No tengo dudas en negar que el mayor problema de España en este momento sean los efectos del indulto a los secesionistas catalanes o la amenaza que puedan suponer los desplantes y exabruptos desde el sarpullido regional republicano y las huestes separatistas a la unidad del Estado. Tampoco me preocupa la persecución constante desde las instituciones revolucionarias catalanas -sobre todo- de la Monarquía constitucional, magníficamente encarnada en Felipe VI y su esposa plebeya, mi paisana la reina Letizia.
Son ruidos barulleros, carentes de más fuerza que la que pueda presentar un petardo de feria, a pesar del alcance mediático que se les dispensa, con el objetivo soterrado, por parte de los informadores adictos al régimen de Sánchez, de desviar a la opinión pública y a la oposición política de los verdaderos problemas que urge abordar.
Me preocupa, sin embargo, la dificultad con la que se encuentran las alternativas al gobierno de Sánchez para consolidar un programa que aglutine y anime a los votantes, -incluidos, claro, los de las regiones en las que ha crecido la simpatía hacia la corriente independentista, alimentada sin pudor por los gobiernos autonómicos-.
Creo que la unidad de España, defendida como elemento básico de la Constitución vigente, no tiene, por sí misma, suficiente fuerza de convicción para exigüas mayorías locales, que, adoptando la forma de diversos partidos del espectro ideológico -sin importar que se trate de opciones de derecha o de izquierda- se unen para formar coaliciones regionales que solo atienden a sus intereses particulares, tensando continuamente la cuerda de la solidaridad entre regiones. Ese Cid Campeador está muerto, amojamado, y resulta carente de atractivo para vencer a los opositores, por mucho que lo paseen, una y otra vez, por el campo de batalla de los desencuentros regionales.

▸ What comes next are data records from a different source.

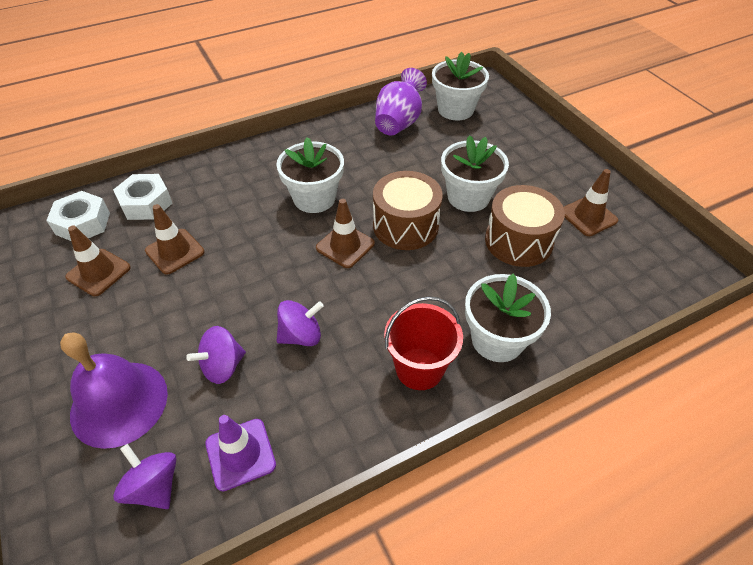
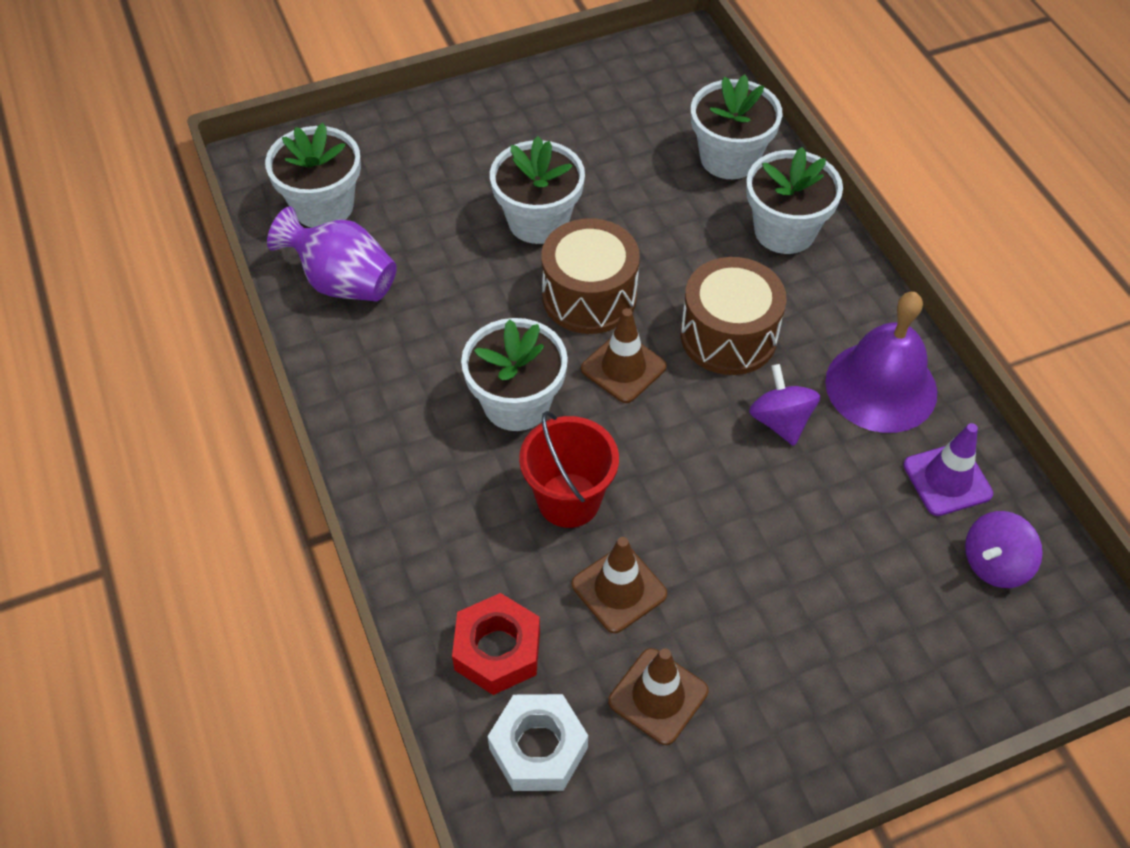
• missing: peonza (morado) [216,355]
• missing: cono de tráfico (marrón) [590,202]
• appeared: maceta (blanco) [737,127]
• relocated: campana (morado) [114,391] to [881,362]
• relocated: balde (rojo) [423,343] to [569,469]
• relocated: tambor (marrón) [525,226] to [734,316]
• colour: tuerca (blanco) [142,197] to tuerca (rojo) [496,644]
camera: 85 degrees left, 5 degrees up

El meollo tiene entra enjundia. Los independentistas vascos o catalanes, por citar a los más vocingleros, no corresponden a facciones ideológicas, sino a la convicción de que les irá mejor a sus regiones si disminuyen su contribución al bienestar general, aumentando hasta el límite las cantidades que aporten al fondo común. Ese es el aglutinante: la idea de romper la unidad, para llevarse la mayor tajada a su reducto. Algo que en Asturias, Andalucía o Galicia (por citar solo tres regiones) sería inimaginable, triunfa en las dos regiones más favorecidas de España (junto con Navarra). El modelo de desarrollo regional se nutre de construir fronteras, barreras económicas e ideológicas, solidaridades internas, mafiosas, que sirvan de defensa contra la competencia exterior y, al mismo tiempo, perfeccionen el reparto interno de los beneficios.
Fracasa, por tanto, en España, la idea crucial de la solidaridad. Ha renunciado a su defensa el Partido Socialista, traicionado en su esencia por Sánchez y sus seguidores de los restos de la maltrecha socialdemocracia. Pero el Partido Popular carece de programa creíble -creo que ni se lo ha planteado- que defienda la ventaja económica y social, e incluso la obligación ética, de mantener la unidad de España e impulsar objetivos comunes.
Acabo de escuchar, en el magnífico programa de Alsina (“Más de uno”, Onda Cero, 22 de junio de 2021) la entrevista a Pablo Casado. El político de derechas me dio la imagen de hombre inteligente, enterado y concienciado del deterioro que sufre el país. No dice tonterías, no se va por las ramas, no lanza exabruptos. Solo que está demasiado polarizado por la obsesión de criticar las actuaciones de Pedro Sánchez. Lo veo como un error de estrategia. En dos años -si no antes-, el gobierno de coalición cosechará su siembra de fracasos y despropósitos. Por eso, es ya momento de olvidarse de ser oposición -ni leal ni contestataria- y pasar a ser alternativa.
No se engañe el Partido que ahora acaricia la mayoría parlamentaria, si se realizasen los comicios en este momento. Habrá, desde luego, que reconstruir o deshacer algunas cosas que este Gobierno, en su carrera a la trágala, dejará como herencia. Pero lo más importante es lo que se hará cuando se consiga la jefatura del Gobierno. Y, para que eso llegue, también hay que contar con el voto suficiente, la adhesión complaciente, de las mayorías no independentistas catalanas y vascas.